- Wydaje się, że przez ten miesiąc, od kiedy ten projekt wchodzi, wypada z sesji i teraz wraca ponownie, te konsultacje w zasadzie się nieformalnie odbyły. Większość rad osiedli w tym temacie, czy przewodniczących zarządów, czy rad, wypowiedziało się. Wydaje się, że z każdego osiedla płynie podobny wniosek, że te rady wrosły jakoś w krajobraz i przestrzeń naszego miasta i małe jest piękne – podkreśla Jakub Kwaśny, prezydent Tarnowa.
- Każde rozwiązanie, które będzie skuteczne i które będzie reprezentować mieszkańców i rozwijać dane dzielnice miasta czy osiedla, jest do zaakceptowania. Bardzo chętnie poznałam wolę mieszkańców w tej materii i ich zdanie. Natomiast ja mam wrażenie takie, że dzisiaj to nie chodzi o ilość dzielnic czy rad osiedla, tylko o to, jak one funkcjonują i jakie mają oddziaływanie na swojej dzielnicy – przyznaje Zbigniew Kajpus, radny Rady Miejskiej w Tarnowie.
- Już przy tym, jak pojawiła się poprzednio ta propozycja w przestrzeni publicznej, to takie konsultacje społeczne już się w gruncie rzeczy odbyły, nie tylko poprzez nasze bezpośrednie rozmowy z mieszkańcami, ale też w Internecie, który oczywiście też służy jako taki barometr opinii publicznej. I przytłaczającą liczbą negatywnych głosów trzeba uznać, że ten projekt nie jest zasadny. My uważamy, że nie powinniśmy wzmacniać roli czy kompetencji rad osiedlowych poprzez takie administracyjne kreślenie na papierze i ustalanie ich kształtu, tylko trzeba rzeczywiście wzmocnić rolę społeczników – zaznacza Seweryn Partyński, radny Rady Miejskiej w Tarnowie.
Chociaż opinie na temat zmian w podziale administracyjnym miasta były podzielone, obie strony liczą na większe zaangażowanie ze strony lokalnych społeczników.
- Trzeba ich docenić, trzeba im dać pewne narzędzia, czy większą decyzyjność, żeby oni rzeczywiście zainteresowali się pracą w tych radach, też właśnie poprzez przekazanie odpowiednich środków na dysponowanie, czy samodysponowanie wręcz tymi środkami na tym najniższym poziomie samorządu, co jest kwintesencją też demokracji. Mówi się, że mogliby teraz dysponować większym budżetem.
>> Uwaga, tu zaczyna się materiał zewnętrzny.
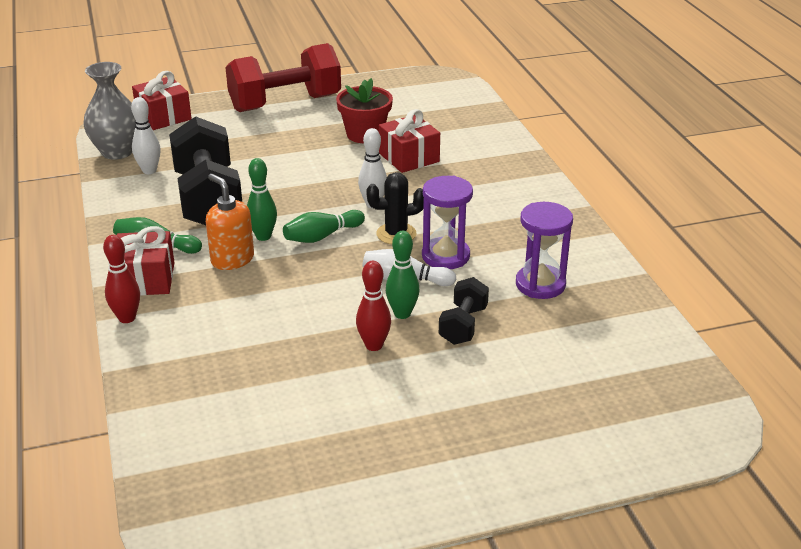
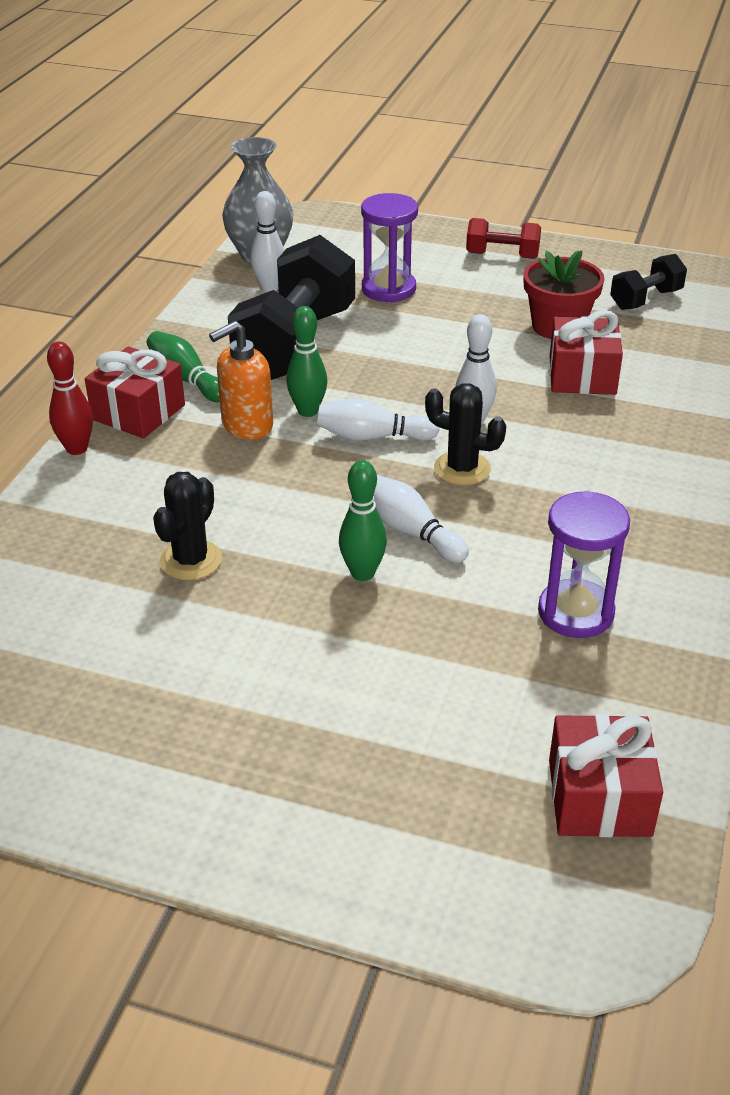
camera: 35 degrees right, 5 degrees up
(163, 116) = (349, 229): red gift -> red gift (599, 797)
(232, 259) = (246, 425): orange soap dispenser -> orange soap dispenser turned 120 degrees counterclockwise
(285, 103) = (502, 255): red dumbbell -> red dumbbell, size x0.49
(288, 351) = (191, 560): none -> black cactus
(322, 236) = (372, 437): green bowling pin -> white bowling pin
(374, 345) = (289, 597): red bowling pin -> none
(445, 256) = (493, 522): purple hourglass -> purple hourglass (388, 289)
(463, 325) = (419, 621): black dumbbell -> black dumbbell (645, 299)

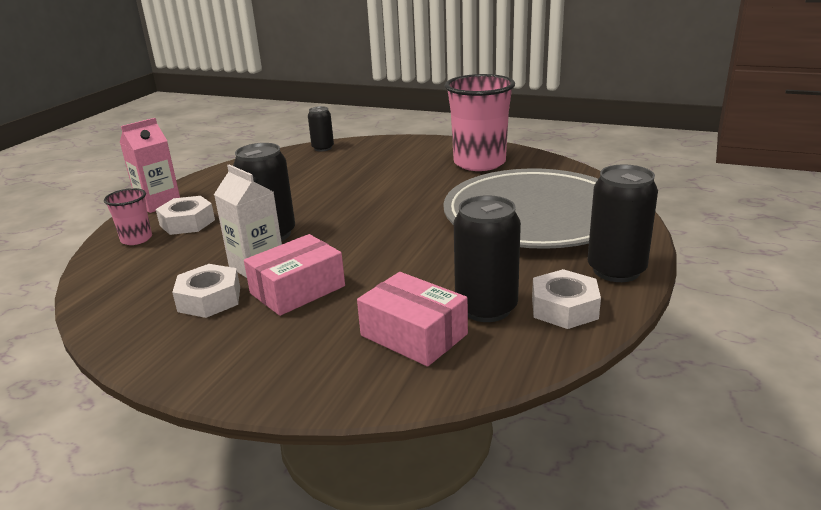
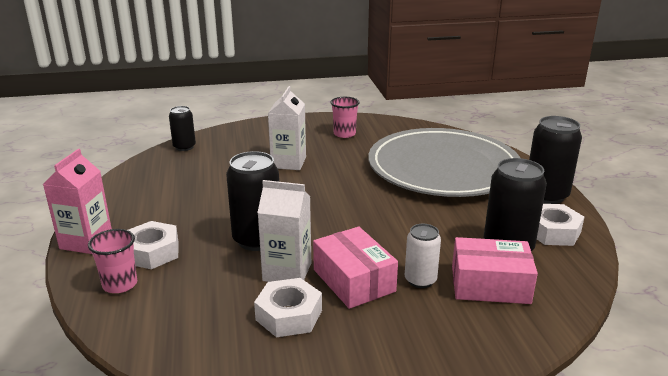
camera: 35 degrees left, 0 degrees up
(297, 290) = (354, 280): pink box -> pink box turned 45 degrees counterclockwise
(354, 308) = (420, 280): none -> white can
(389, 178) = (288, 162): none -> white carton
(479, 163) = (344, 134): pink cup -> pink cup, size x0.49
Finalnie nie byłby to większy budżet, bo jak sobie zliczymy teraz budżety, które są na wszystkie osiedla, to suma tego budżetu jest jednak większa, niż miałby to być budżet na te większe jednostki – zauważa Seweryn Partyński.
- Czy to będzie 16 osiedli, czy to będzie 24, czy 8, to myślę, że nie ma aż tak dużego znaczenia. Ważne, aby mieszkańcy byli zadowoleni z ich pracy i z tego, jak się te dzielnice rozwijają. I mam nadzieję, że kiedyś, wzorem Wspólnoty Europejskiej, powstanie taki fundusz spójności miejski, który będzie wyrównywał te różnice rozwojowe dzielnic miasta, bo nie zawsze jedyną i właściwą wykładnią jest ilość mieszkańców danej dzielnicy - dodaje Zbigniew Kajpus.
Warto przypomnieć, że prócz zmniejszenia liczby radnych osiedlowych do 90, podzielenie miasta na 6 dzielnic miało wiązać się z utworzeniem w każdej z nich biura, poprzez które mieszkańcy mogliby kontaktować się z Urzędem Miasta Tarnowa bez konieczności wizyt w budynku przy ul. Nowej.